暑い夏の日差しを受けていた緑色のトウガラシが、寒さを受けて赤ちゃんのほっぺたの様に自然に、真っ赤に染まっている。それをザルの上にのせ乾燥させている風景を、綾町でもよく見かける時期になった。それぐらい、綾町も宮崎県といえど寒さを感じる時期に入った。
綾町の農家さんも、保存食として毎年の大事な食材として乾燥した寒さを利用して赤トウガラシの水分を飛ばしていく。その赤トウガラシの鮮やかな色は、これからの時期によく食べられる鍋などの薬味として重宝される。

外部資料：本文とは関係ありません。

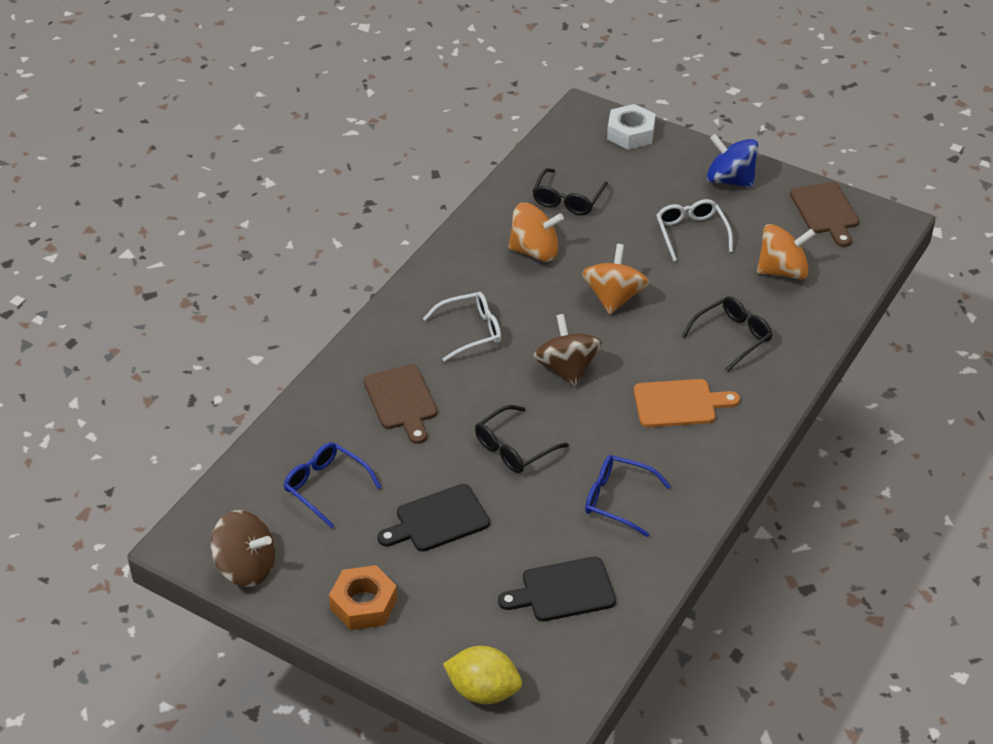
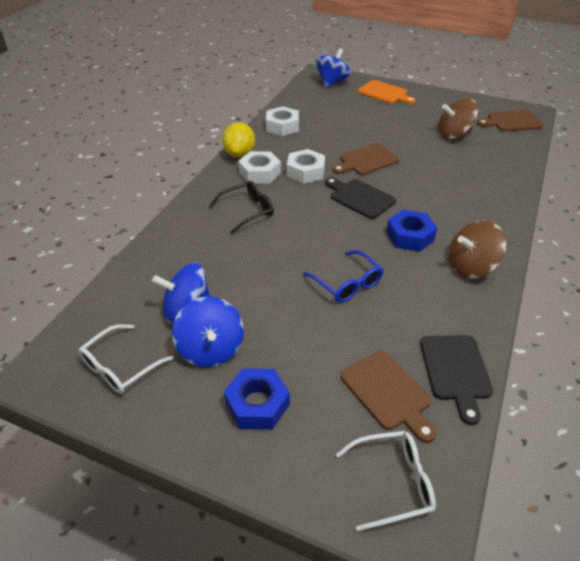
black glasses: 3 -> 1
blue glasses: 2 -> 1
blue nut: 0 -> 2
blue spinning top: 1 -> 3
brown cutting board: 2 -> 3
orange nut: 1 -> 0
orange spinning top: 3 -> 0
white nut: 1 -> 3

綾町で20年以上農薬や除草剤を使用せず、ハーブやトウガラシ、またそれらを原材料に使用した加工品などを生産販売している「あや作業所」様へお伺いした時に天日干しで、ゆっくりと乾燥させるこの鮮やかな赤トウガラシが目に入った。ここの施設は知的障害者様が入居されており、その入居者様へ様々な軽作業をしていただき給料として支払うことで循環的な経済活動として社会貢献とした素晴らしい仕組みが確立されている。この施設の松本さんは、

「私達はもちろん商品が売れなければいけないのですが、それ以前に楽しく、笑顔でここで入居者様が作業を生きがいとしてやって頂くことが目的です。」

と話されました。
ふと気付くと、施設内で入居者の皆様がとても真剣に、そして笑顔で作業されていたことにハッとさせられた。
自然の中にたたずむ、このあや作業所様は現代への働き方や、生きがい、地方そして綾町という土地で大事にすべき事、持続的にしていくための重要な事がたくさんあるのかもしれない。
また自分を見つめ直すきっかけを与えてくれる場所かもしれない。

ものづくりは人づくり。

100年後に綾町の魅力を伝えるために。